Forerunners of neurosurgery in Romania

forerunners of neurosurgery in romania A presentation of the personality of Romania's great neurosurgeon and philanthropist, doctor Leon Sculy

The modernization of Romania's medical school was made concurrently with that of the entire society in the principalities of Wallachia and Moldova towards mid 19th century. The pioneers of this movement were initially foreign doctors, but also Romanians who studied abroad, as was the case of doctor Leon Sculy, one of the pioneers of surgery and neurosurgery in Iasi, northern Romania and also the founding father of the local faculty of medicine, whose first dean was.

When this education institution was officially opened in December 1879, Leon Sculy was teaching the anatomy course. Born in Piatra Neamt, in 1853, the future doctor came from a Greek family as we learn from professor Richard Constantinescu, custodian of the Medical History Museum with the University of Medicine and Pharmacy in Iasi.

Richard Constantinescu:Leon Sculy had another name - Logothetides, or Logotheti in short. He had a brother and a sister. Interesting in his case is the fact that along the years he had been depicted by various acquaintances in opposite ways; he was either a good, friendly guy or a tough one. His contemporaries described him as a guy with a short fuse, difficult to get along with. In a text published by the Iasi medical review, his collaborator doctor Paul Anghel described him as 'a nice middle-sized man with whiskers. He was a stout man but with a strange gait pushing one of his shoulders forward all of the time. He was smart and waggish.' That was the portrait he got from another fellow surgeon who was also a man of letters. Leon Sculy trained as a doctor at the universities of Montpelier and Paris. He took his PhD in France then he came back to Iasi to become collaborator of professor Ludovic Russ, an Austrian considered the founding father of surgery in Moldova. He was one of the promoters of Romanian neurosurgery and had many operations on the skull cap. He was one of those who introduced hygiene rules and used the revolutionary X-rays to diagnose his patients. Leon Sculy had a significant contribution to the introduction of several surgical techniques in that Romanian province."

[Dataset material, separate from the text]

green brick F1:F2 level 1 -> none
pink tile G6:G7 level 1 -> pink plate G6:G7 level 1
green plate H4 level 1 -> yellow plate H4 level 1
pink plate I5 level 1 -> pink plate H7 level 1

Besides his medical activity Leon Sculy also got into politics and he became an MP together with his brother, but he was mainly interested in charity.

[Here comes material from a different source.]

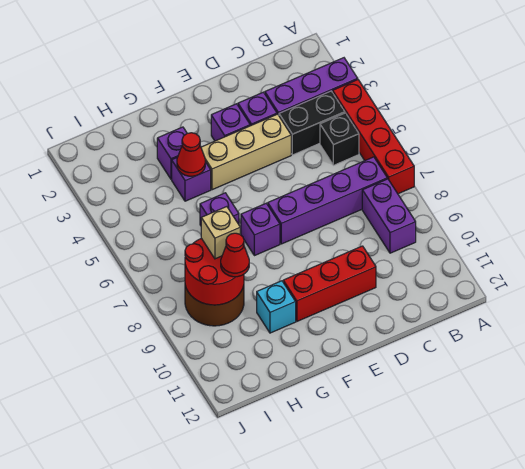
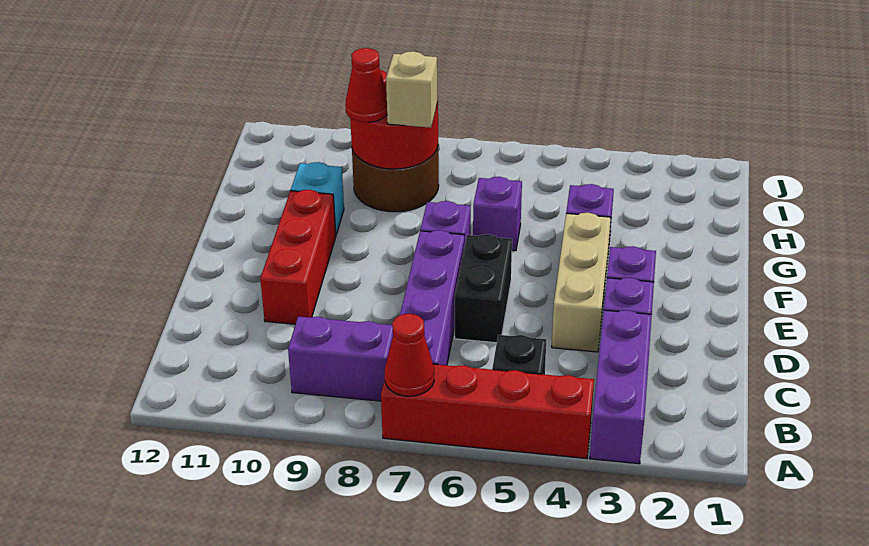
black brick B4:C4 level 1 -> black brick D6:E6 level 1
purple brick G3 level 1 -> none
red cone G4 level 2 -> red cone A7 level 2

Richard Constantinescu: He was a great student supporter, deeply involved in university life. I learnt from a paper published between the two world wars that part of the Jewish community in Iasi, as a token of appreciation for this doctor, planted several olive trees in Palestine in a park named after him, Leon Sculy. I found this piece of information only in that article and need to do some research to confirm it. He even used to help his patients with money. In a paper published in Iasi, one of his students who was ill in a hospital in Ungheni thanked professor Sculy who came to visit him in a carriage. The professor wouldn't wait for the train and had to cross the river in the carriage running the risk of getting drowned by the heavy waters. His student was so impressed that he wanted to thank his former professor in a newspaper. This practice of helping the poor with money was common among the doctors of that time. They used to place money under the pillow of their patients so that relatives might be able to buy for them the medicine they couldn't afford otherwise."

Although people know very little about doctor Leon Sculy, he is still appreciated at the Faculty of Medicine in Iasi.

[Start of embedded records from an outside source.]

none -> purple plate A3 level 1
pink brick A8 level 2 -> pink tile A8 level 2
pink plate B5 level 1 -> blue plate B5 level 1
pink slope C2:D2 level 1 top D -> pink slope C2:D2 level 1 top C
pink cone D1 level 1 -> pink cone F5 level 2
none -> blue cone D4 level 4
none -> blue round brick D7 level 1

Richard Constantinescu: "In the Institute of Anatomy with the Medicine University in Iasi, there is a bas-relief representing Leon Sculy and at the beginning of a new school year, professors are referring to his personality in an excursus on the history of this institution. They are mentioning Leon Sculy as the first dean, the first professor of anatomy and pioneer of thoracic and neurosurgery. His political and charity activities are also being mentioned. So we can safely say that his biography deserves being revisited. His brother Vasile had a mansion close to Iasi, which he donated to the Romanian state in the First World War to use it as a hospital for the treatment of typhus."

Pioneer of neurosurgery, promoter of sterilization and antisepsis as well as of hygiene as a means of fighting diseases, the great philanthropist, doctor Leon Sculy was also a passionate collector. An icon from his collection, featuring Saint Haralambie, traditionally known as 'the plague healer', has recently been put up for sale.